Another of the remarks made by the deputy Rodríguez is that, allegedly, the NGOs did not report to Migob who makes up their boards of directors, the previous donations from abroad and the identity documents of their donors. Situations which, underlines the legislator, “have hindered the control and monitoring” of the regulatory entity and are supposed to demonstrate that the said NGOs “have carried out their activities outside the law and have acted against the express right”.

The arguments of Deputy Rodríguez and Migob are the same that have been used over the past three years to annul the legal status of more than a hundred organizations, foundations and civil society associations that have promoted social development, political and economic rights, democracy, education and health in Nicaragua.

However, the dissolution of these organizations occurred in a context of repression and reprisals that emerged after the 2018 protests and worsened in 2021, when the regime faced an electoral landscape where it eliminated the political competition and won his fourth consecutive term.

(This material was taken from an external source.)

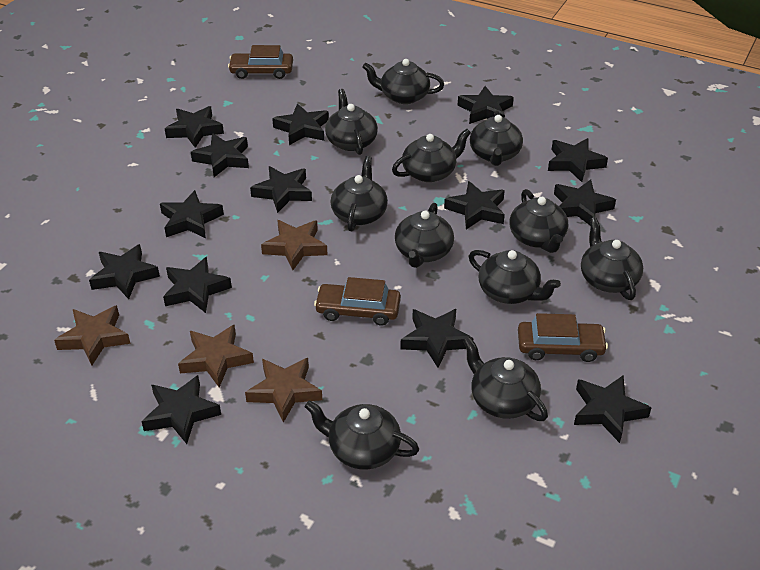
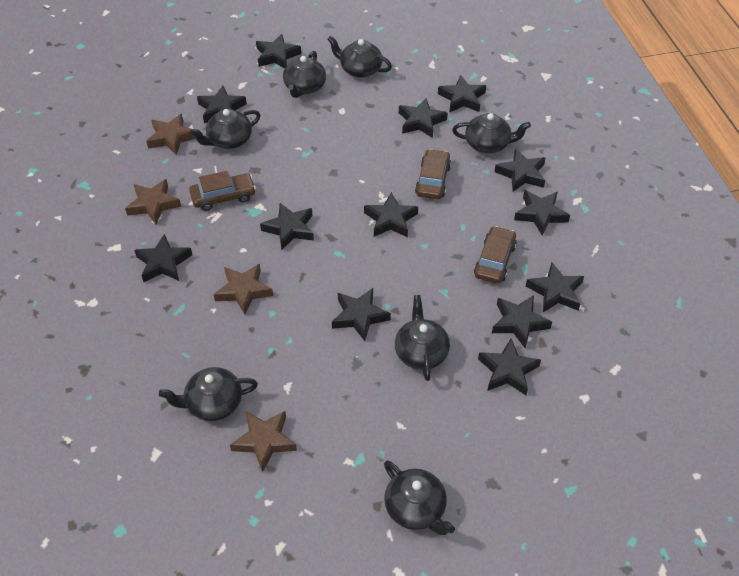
black star: 14 -> 13
black teapot: 11 -> 7

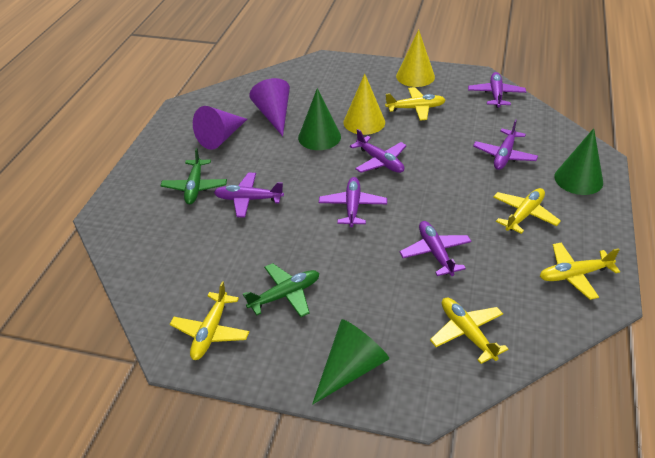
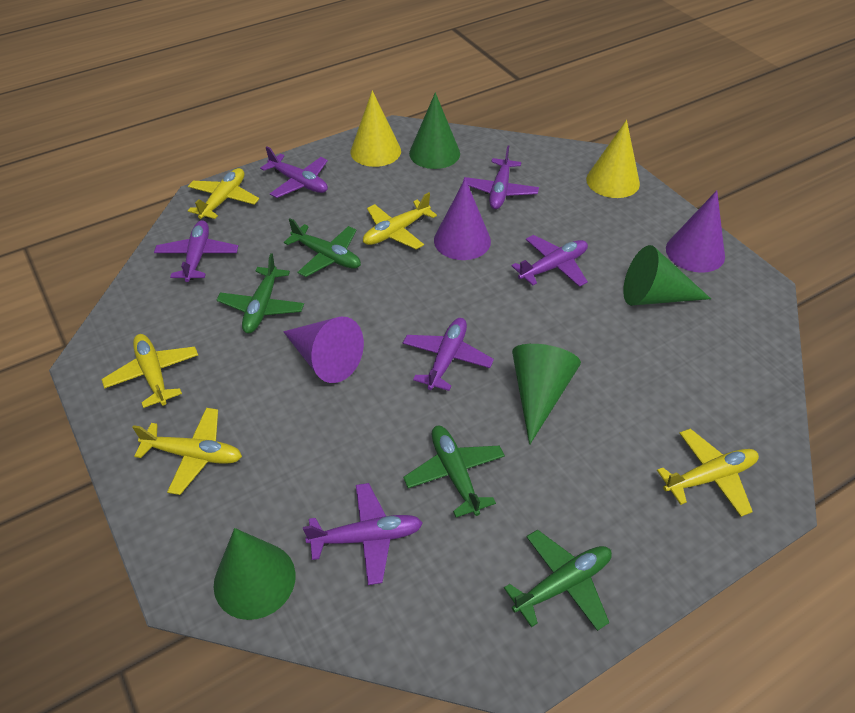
green cone: 3 -> 4
green plane: 2 -> 4
purple cone: 2 -> 3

Leaders of previously canceled associations said they repeatedly submitted their files to Migob, but the institution refused to accept them and continued to demand new documents. Until finally, the head of Migob Civil Non-Profit Associations Registration and Supervision Department asked the National Assembly to cancel the organizations.

The final blow

In May 2021, the Ortega regime launched a witch hunt against the Violeta Barrios de Chamorro Foundation, after Cristiana Chamorro Barrios, former president of the foundation, agreed to run as an opposition presidential candidate and the polls have placed her as the most popular. candidate. Chamorro and three other NGO leaders were jailed and convicted in a political trial for the alleged crime of money laundering.

The leaders of Funides were also persecuted by the Ortega regime. In June 2021, the police raided the homes of several members of its board of directors and the prosecution summoned several of its employees to testify, because the NGO would have been the subject of an investigation. Although authorities never clarified the grounds for the investigation, former Funides director Juan Sebastian Chamorro, who was also aspiring to the presidency, was eventually convicted in a political trial for the alleged crime of conspiracy .

Meanwhile, associations like Ethics and Transparency, the Humboldt Center and the Association of Journalists of Nicaragua had lowered their media profile, in an attempt to escape the regime’s blows and be able to preserve their legal status, but in the end the the ax also fell on them.